North Korea is working on new missiles, USA spy agencies say

Saul Bowman
August 2, 2018

Just weeks after President Donald Trump and North Korean leader Kim Jong Un met at a high-stakes summit in Singapore, officials told the Washington Post that Pyongyang seems to be developing at least one or two liquid-fueled intercontinental ballistic missiles.

Intelligence collected by United States agencies showed, however, that senior North Korean officials have discussed plans to deceive Washington about the number of nuclear warheads and missiles they possess, as well as the types and number of facilities, and to rebuff global inspectors, according to the Post.

The Trump administration has hailed the repatriation as a significant goodwill gesture even as efforts toward persuading the North to abandon its nuclear weapons have faltered.

"The remains received from North Korea are being handled with the utmost care and respect by professional historians, forensic scientists, uniformed personnel and government officials", the U.S. -led U.N. Command said in a statement.

North and South Korea yesterday held military talks to build trust, while the United States detected renewed activity at a North Korean missile factory, casting more suspicion over Pyongyang's intentions.

North Korea gave the US the remains last week in the coastal city of Wonsan, North Korea, as part of an deal reached last month during President Donald Trump's historic summit with North Korean leader Kim Jong Un in Singapore.

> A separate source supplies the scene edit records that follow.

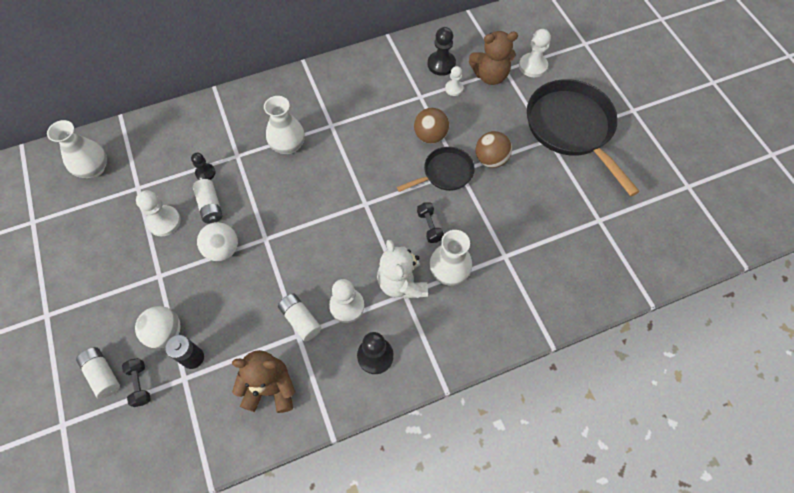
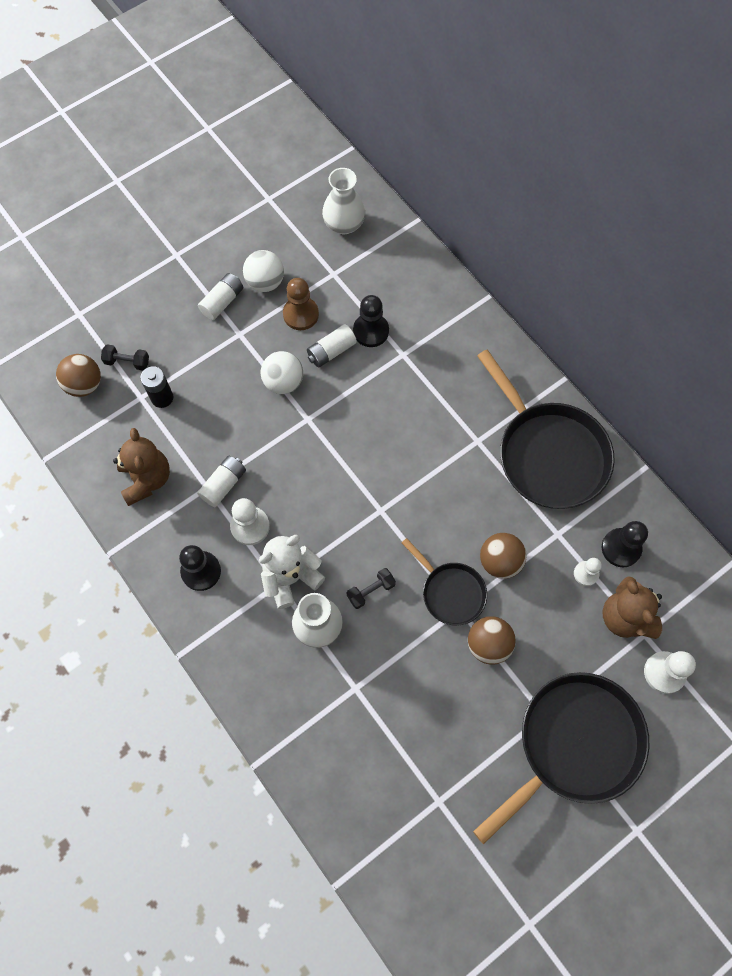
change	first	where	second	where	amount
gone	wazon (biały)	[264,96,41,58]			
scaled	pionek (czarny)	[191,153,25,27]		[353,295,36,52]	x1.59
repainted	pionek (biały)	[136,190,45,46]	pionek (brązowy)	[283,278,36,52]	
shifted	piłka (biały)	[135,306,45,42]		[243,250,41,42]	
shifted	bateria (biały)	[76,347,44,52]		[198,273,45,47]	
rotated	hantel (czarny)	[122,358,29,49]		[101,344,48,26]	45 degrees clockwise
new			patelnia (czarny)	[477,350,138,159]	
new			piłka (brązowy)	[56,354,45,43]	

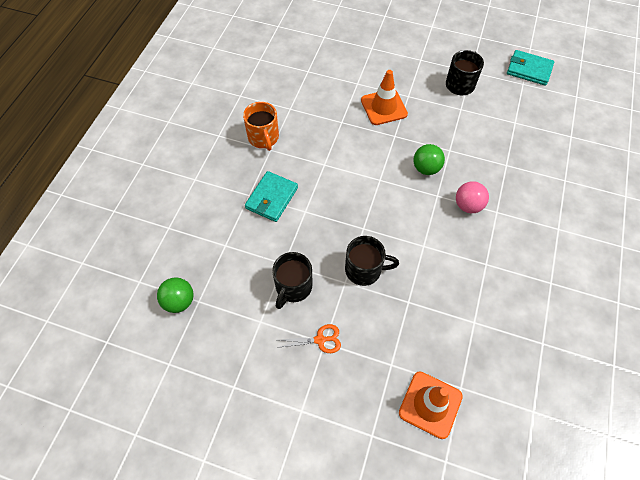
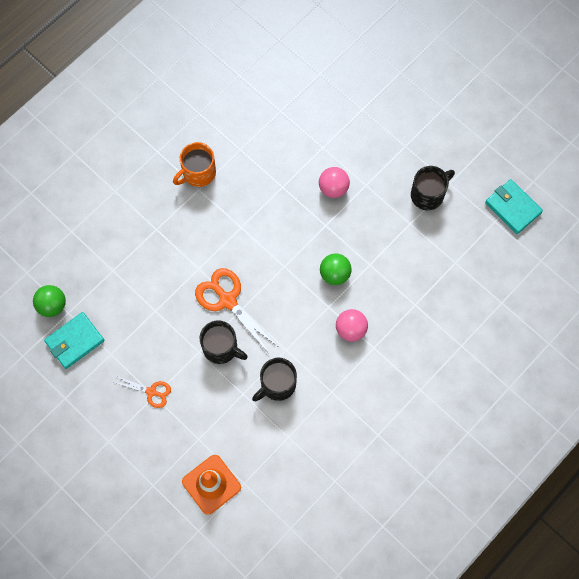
change	first	where	second	where	amount
swapped	pachołek (pomarańczowy)	[361,70,47,55]	piłka (różowy)	[319,167,31,31]	
rotated	kubek (pomarańczowy)	[243,102,36,49]		[173,142,43,45]	45 degrees clockwise
shifted	portfel (turkusowy)	[245,171,53,51]		[44,312,61,57]	
shifted	kubek (czarny)	[272,252,40,57]		[252,358,45,43]	
new			nożyczki (pomarańczowy)	[195,268,82,84]	

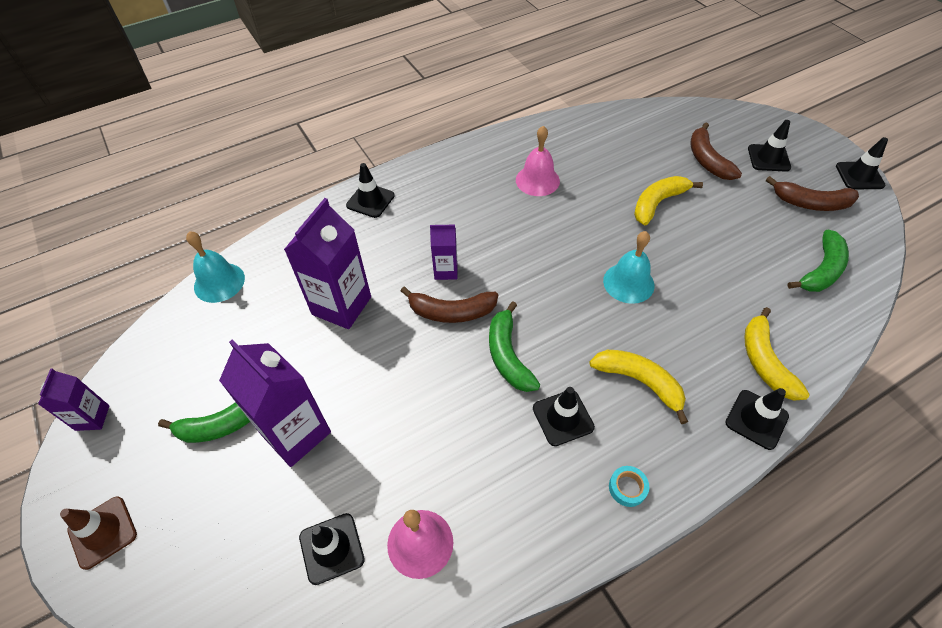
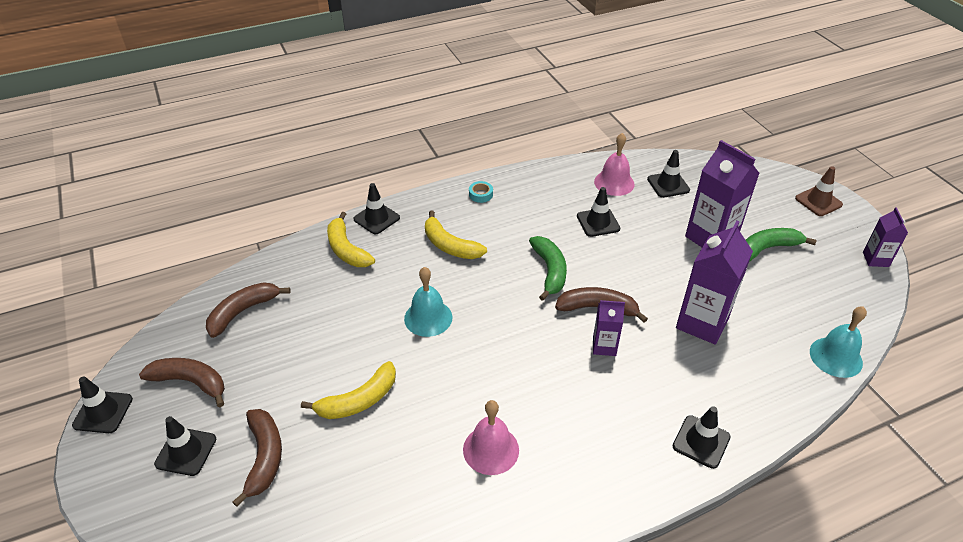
change	first	where	second	where	amount
repainted	banan (zielony)	[788,230,61,62]	banan (brązowy)	[206,282,85,56]	
rotated	banan (żółty)	[744,307,66,94]		[327,212,48,55]	150 degrees clockwise
shifted	pachołek (czarny)	[533,387,62,59]		[577,187,43,50]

North Korea's propaganda website, Uriminjokkiri, also criticized South Korea for its stance of keeping sanctions, saying "sanctions and conversation can not exist side by side".

Earlier this month, media reports revealed that the North was secretly operating a suspected uranium enrichment facility, called Kangson. "So there will be discussions that are inclusive of North Korea".

The factory is known to have produced the Hwasong-15, the first North Korean ICBM capable of reaching the US.


US Secretary of State Mike Pompeo also acknowledged during a Senate testimony on July 25 that North Korean factories "continue to produce fissile material" used in making nuclear weapons, although he declined to say whether Pyongyang is building new missiles.

"Our science has also improved exponentially in recent years, so our DNA analysts can now make a more complete identification with less DNA", she said, "which does help offset the age of some of the remains".

The US State Department has said it is committed to building a peace mechanism in place of the armistice when the North denuclearises.

Besides being the US's largest trading partner, China is arguably the most important player in Trump's "maximum pressure" campaign to force Kim to give up his nuclear arsenal.

Initial forensic analysis suggested the remains were likely to be of American servicemen, the USA military said.

Following the summit in June, Trump had declared that Pyongyang was "no longer a Nuclear Threat", but Kim did not publicly promise to end work at the country's nuclear and missile facilities. It has in the past two years quickly advanced its nuclear programme.

North Korea is also reportedly still secretly operating the Kangson uranium-enrichment facility.

Ahn Ik-san, the general leading the North Korean delegation at the military talks, said both sides agreed on "some issues", without elaborating. -North Korean recovery efforts, termed "joint field activities", between 1996 and 2005 yielded 229 caskets of remains, of which 153 have been identified, according to the Pentagon.